Several rode the rods part of the way. One young Negro worker from Birmingham traveled by freight to Chattanooga where he attended the Southern Anti-Lynching Conference and was elected a delegate to the St. Louis convention. He was told by his father that he need not return if he “mixed himself up” with the anti- lynching convention. He made the most militant speech at the Chattanooga conference, expressing the readiness of the southern Negro masses, and especially the youth elements, for militant struggle against boss oppression. He arrived in St. Louis penniless, but militant and happy to be a part of a convention organizing a real struggle against the savage oppression to which his race is subjected. Another Negro young worker rode the rods into St. Louis from Youngstown, Ohio. Most of them starved on the way, being barred from eating in the white lunchrooms, and not always able to go out of their way to the Negro sections, which are always segregated away from the main streets of the towns. The white delegates suffered along with the Negro delegates, walking out of the white lunchrooms in company with the Negro delegates when the latter were refused service. In one town in Ohio, a delegation of Negro and white workers traveling by Ford was held up by police at the point of a gun and forced to submit to a search of their persons for no other reason than that they were white and Negro workers traveling together.
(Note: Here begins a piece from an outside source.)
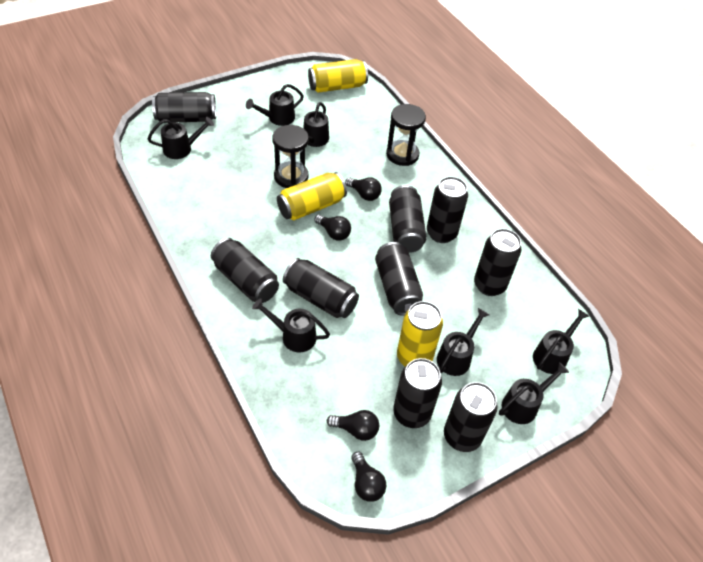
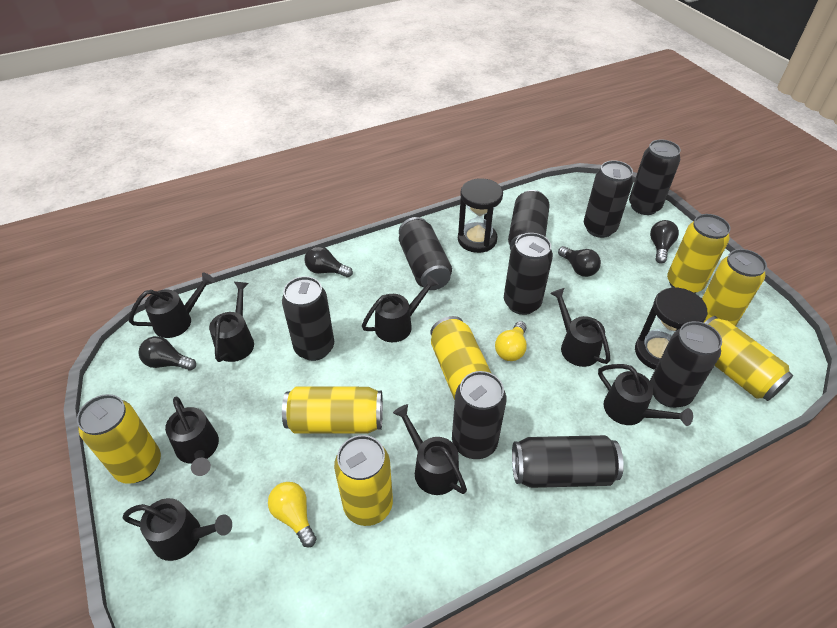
black watering can: 7 -> 8
yellow can: 3 -> 7
yellow light bulb: 0 -> 2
The most militant speeches were made by the southern Negro delegates during the discussion from the floor. Mary Pevey from Georgia electrified the convention with her bitter indictment of the capitalist oppressors of Negro and white workers, declaring that “not only the Negroes are being oppressed but the workers everywhere are being brutally exploited and thrown on the streets to starve during the present crisis of capitalism. The conditions concern not only one race of people but all the workers. We say that if a worker cannot get a living wage- they are not free; they are slaves. It is our duty to tell you that the preachers will tell you when you return to your homes to pray these conditions away, but we cannot pray these conditions away. We have got to organize, white and Negro, side by side, against our common enemies. We must be willing to die if necessary for the cause.

A Negro delegate from Indianapolis was so thrilled by the fighting spirit of the convention that he wished its proceedings could be broadcasted to all the workers throughout the world. He told the convention how he had joined the church, he had joined the fraternal bodies, he had joined all sorts of reformist organizations, and never until he joined the League of Struggle for Negro Rights did he find an organization really fighting for the rights of the Negro masses. “My people are being lynched and these churches, lodges, etc., are not raising a hand to fight the lynching mobs. I am here with you to live and die in this struggle for Negro rights.”
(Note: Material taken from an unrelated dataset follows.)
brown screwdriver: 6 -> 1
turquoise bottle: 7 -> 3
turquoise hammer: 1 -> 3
Delegate Kingston from Philadelphia declared that “the working class today, both white and Negro, are faced with a problem that we must either submit to slavery and starvation, or combine our forces to combat them. We must stand together. The capitalists are able to maintain their rule only by creating a division in the ranks of labor. We must organize to fight.”  

It is the unanimous verdict of the delegates to the anti-lynching convention of the American Negro Labor Congress (now the League of Struggle for Negro Rights) that history was made in this city during the past few days. It is a verdict that the imperialist oppressors of the Negro masses will be forced to concur in sooner or later.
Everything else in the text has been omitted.